Penetrating neck injuries are stressful events for surgeons. The risk of iatrogenic damage to surrounding structures is high and makes flawless knowledge of the neck anatomy mandatory. K-wire migration into the cervical spine after fixation of a fractured clavicle is rare. Apart from injury to the vertebral artery, it may cause damage to the nerve roots, dura mater, and spinal cord. When such material penetrates the vertebral canal, a wide laminectomy is required to expose both ends of the K-wire, followed by dura mater repair and hemostasis [
4,
5]. In the presented case there was a risk of causing injury to the vertebral artery while removing the K-wire. Mwipatayi
et al. never attempted to repair the vertebral artery in cases with such an injury. In all cases the vessel was ligated, clipped or hemostasis was attained using bone wax [
6].
In general, the vertebral artery can be divided in four anatomical segments: V1 to V4 [
14,
15]. Care must be taken to account for anatomical variations of these segments to avoid serious complications by iatrogenic injury [
16]. The first part of vertebral artery (V1) originates from the subclavian artery and ends by entering the transverse foramen. In 90 % of cases, its entrance is at the level of C6, but it can be as high as C3 [
16]. The artery is relatively unprotected during this path and its injury would require wide surgical exposure and ligation of the vessel. The V2 segment travels through the C6 to C2 transverse processes and merges into the V3 from the C2 vertebra to its entry point through the dura mater [
14]. Bleeding, due to arterial injury, in these segments should be stopped using bone wax. However, if performed carelessly, this may harm the cervical nerve root. The last part of the vertebral artery (V4) has an entirely intracranial course, merging with the basilar artery. Occlusion of the vertebral artery at this point may cause cerebellar ischemia. Other complications, due to injury to the vertebral artery, are massive neck hematomas, pseudoaneurysms, dissections or arteriovenous fistulas [
6]. The mortality rate associated with vertebral artery injury is estimated to be 6.9 % [
6]. Apart from severe and uncontrollable bleeding, most vertebral artery injuries are asymptomatic.

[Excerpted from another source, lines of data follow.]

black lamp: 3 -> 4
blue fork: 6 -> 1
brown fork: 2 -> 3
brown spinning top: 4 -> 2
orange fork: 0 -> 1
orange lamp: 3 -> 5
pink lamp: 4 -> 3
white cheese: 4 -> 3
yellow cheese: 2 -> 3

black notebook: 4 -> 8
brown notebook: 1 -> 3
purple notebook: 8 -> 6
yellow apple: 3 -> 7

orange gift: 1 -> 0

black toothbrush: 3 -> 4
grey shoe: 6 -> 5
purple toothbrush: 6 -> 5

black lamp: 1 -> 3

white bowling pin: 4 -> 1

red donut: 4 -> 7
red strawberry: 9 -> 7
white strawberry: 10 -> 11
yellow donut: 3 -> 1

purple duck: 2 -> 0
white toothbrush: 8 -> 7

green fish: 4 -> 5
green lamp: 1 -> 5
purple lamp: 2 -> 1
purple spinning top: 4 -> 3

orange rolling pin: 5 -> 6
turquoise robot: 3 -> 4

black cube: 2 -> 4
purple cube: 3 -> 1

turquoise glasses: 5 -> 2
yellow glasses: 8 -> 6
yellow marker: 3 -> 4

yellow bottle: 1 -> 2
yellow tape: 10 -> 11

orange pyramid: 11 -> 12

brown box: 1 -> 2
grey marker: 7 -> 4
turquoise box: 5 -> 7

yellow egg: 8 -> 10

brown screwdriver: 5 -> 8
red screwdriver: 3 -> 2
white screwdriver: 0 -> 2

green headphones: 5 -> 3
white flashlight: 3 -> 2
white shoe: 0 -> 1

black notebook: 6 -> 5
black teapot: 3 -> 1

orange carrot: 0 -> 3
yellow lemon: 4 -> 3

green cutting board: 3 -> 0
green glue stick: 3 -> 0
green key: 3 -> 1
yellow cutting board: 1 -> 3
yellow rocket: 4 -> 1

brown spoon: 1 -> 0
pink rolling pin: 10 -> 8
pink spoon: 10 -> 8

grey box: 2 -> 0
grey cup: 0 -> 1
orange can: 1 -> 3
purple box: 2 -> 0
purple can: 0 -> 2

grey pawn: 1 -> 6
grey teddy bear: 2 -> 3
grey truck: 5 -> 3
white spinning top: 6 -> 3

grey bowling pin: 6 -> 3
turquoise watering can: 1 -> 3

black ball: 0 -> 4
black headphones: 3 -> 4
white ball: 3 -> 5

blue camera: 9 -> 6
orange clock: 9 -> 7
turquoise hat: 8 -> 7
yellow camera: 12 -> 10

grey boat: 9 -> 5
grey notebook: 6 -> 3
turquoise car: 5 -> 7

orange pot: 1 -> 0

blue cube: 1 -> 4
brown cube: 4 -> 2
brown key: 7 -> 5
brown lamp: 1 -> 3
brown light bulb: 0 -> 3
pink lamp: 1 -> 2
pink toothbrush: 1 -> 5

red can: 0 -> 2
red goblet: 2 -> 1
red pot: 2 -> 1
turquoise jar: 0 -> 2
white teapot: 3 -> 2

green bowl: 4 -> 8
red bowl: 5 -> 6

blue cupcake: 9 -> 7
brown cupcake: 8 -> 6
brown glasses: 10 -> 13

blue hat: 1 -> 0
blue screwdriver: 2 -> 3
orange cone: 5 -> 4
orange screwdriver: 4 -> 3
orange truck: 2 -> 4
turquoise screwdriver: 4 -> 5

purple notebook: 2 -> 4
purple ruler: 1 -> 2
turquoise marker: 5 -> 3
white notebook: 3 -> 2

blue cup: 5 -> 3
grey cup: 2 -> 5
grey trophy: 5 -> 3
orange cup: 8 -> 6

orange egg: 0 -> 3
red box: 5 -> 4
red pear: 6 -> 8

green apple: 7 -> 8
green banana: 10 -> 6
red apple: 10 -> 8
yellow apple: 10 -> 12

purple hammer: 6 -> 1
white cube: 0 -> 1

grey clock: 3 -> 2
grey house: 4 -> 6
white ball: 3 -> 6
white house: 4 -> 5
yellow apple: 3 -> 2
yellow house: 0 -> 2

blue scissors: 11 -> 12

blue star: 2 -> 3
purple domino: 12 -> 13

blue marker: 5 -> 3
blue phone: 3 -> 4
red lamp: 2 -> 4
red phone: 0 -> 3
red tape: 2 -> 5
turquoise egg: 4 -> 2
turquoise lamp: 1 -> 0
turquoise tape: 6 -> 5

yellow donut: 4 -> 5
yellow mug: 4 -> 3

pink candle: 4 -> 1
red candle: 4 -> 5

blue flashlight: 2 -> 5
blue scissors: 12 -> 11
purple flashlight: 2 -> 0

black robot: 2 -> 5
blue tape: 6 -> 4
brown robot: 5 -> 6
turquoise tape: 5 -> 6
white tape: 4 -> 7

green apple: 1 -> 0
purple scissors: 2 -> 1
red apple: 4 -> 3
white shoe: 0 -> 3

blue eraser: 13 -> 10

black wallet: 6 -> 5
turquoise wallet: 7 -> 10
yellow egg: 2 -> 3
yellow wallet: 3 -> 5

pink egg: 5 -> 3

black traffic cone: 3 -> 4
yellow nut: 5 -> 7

Reid and Weigelt suggested that neurological deficits accompanying vertebral artery injury are caused by direct physical damage to the spinal cord and cervical roots rather than ischemic changes within these structures [
17]. An open neck exploration procedure is the preferred method for acute and unstable cases with an uncontrolled hemorrhage and a growing hematoma in the cervical region [
6]. Stable patients, that is, vertebral dissections, can be treated by endovascular techniques, which are the recommended procedures compared to an open surgical intervention. These techniques allow vascular repair using a minimal invasive approach and have proven their value in earlier studies [
18]. Blunt vertebral artery injuries can be successfully managed as well using endovascular techniques including stenting, occlusion or pseudoaneurysm coil occlusion [
6,
7,
18,
19]. Lesions that do not qualify for endovascular treatment are those that are within 2 cm from the origin of the vertebral artery or in the V4 segment close to the posterior inferior cerebral artery (PICA) [
6]. Herrera
et al. presented the endovascular treatment of 18 patients with penetrating injury of the vertebral artery. In all cases, sacrifice of the artery was a necessity due to severe hemorrhage. Occlusion was carried out if patency of the PICA was visualized. The authors did not observe any neurological complications; the unaffected vertebral artery seemed to sufficiently supply the contralateral circulation [
19].
The presented case can be subdivided into two main categories of surgical management: open surgery or endovascular procedures. The open approach was necessary to safely remove the foreign body and to prevent vertebral artery injury. If, during surgery, a hemorrhage had occurred, direct pressure could have been applied to achieve hemostasis. In case of an uncontrollable bleeding, the patient would have been moved to the angiography unit for endovascular occlusion of the vessel.